This can make later tag editing more efficient.
Defaults to 512.
.TP
.B --discard-comments
Don't propagate metadata tags from the input file.
.TP
.B --discard-pictures
Don't propagate pictures or art from the input file.
.SS "Input options"
.TP
.B --raw
Interpret input as raw PCM data without headers.
.TP
.B --raw-float
Interpret input as raw floating point data without headers.
.TP
.BI --raw-bits " N"
Set bits/sample for raw input (default: 16; 32 for floating point).

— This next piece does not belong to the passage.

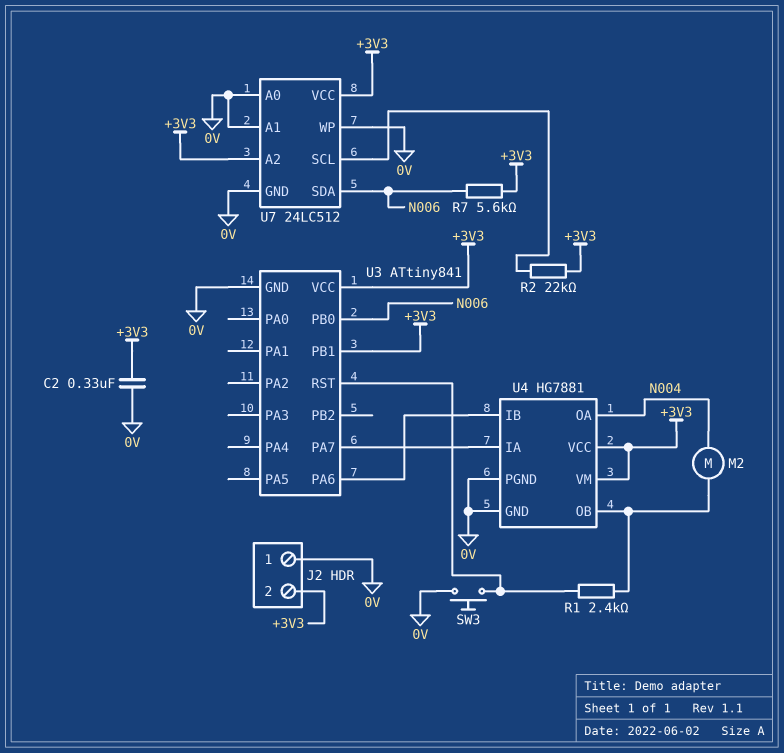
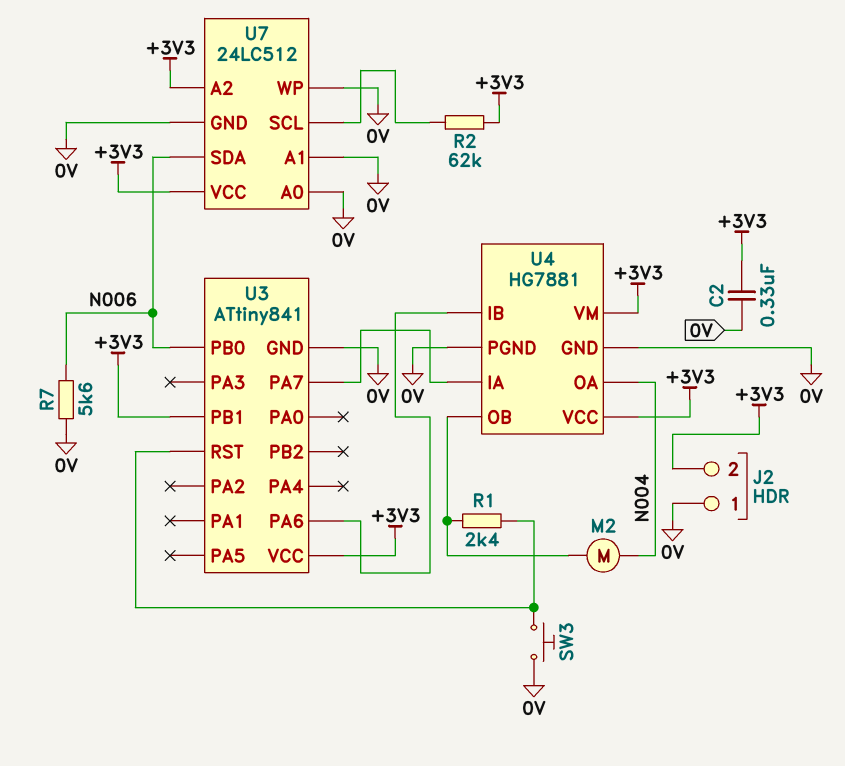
R2: 22k (+3V3, U7/SCL) -> 62k (+3V3, U7/SCL)
R7: 5.6k (+3V3, N006) -> 5.6k (0V, N006)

May be 8, 16, or 24 for integer PCM or 32 for floating point.
.TP
.BI --raw-rate " N"
Set sampling rate for raw input (default: 48000).
.TP
.BI --raw-chan " N"
Set number of channels for raw input (default: 2).
.TP
.BR --raw-endianness " " 0 | 1
Set the endianness for raw input: 1 for big endian, 0 for little (default: 0).
.TP
.B --ignorelength
Ignore the data length in Wave headers.
The length will always be ignored when it is implausible (very small or very
large), but some stdin usage may still need this option to avoid truncation.
.TP
.BR --channels " " ambix | discrete
Override the format of the input channels.
.IP
"ambix" indicates that the input is ambisonics using ACN channel
ordering with SN3D normalization. All channels in a full ambisonics order must
be included. A pair of non-diegetic stereo channels can be optionally placed
after the ambisonics channels.
.IP
"discrete" indicates that the input channels are independent discrete channels
with no assigned meaning or speaker position.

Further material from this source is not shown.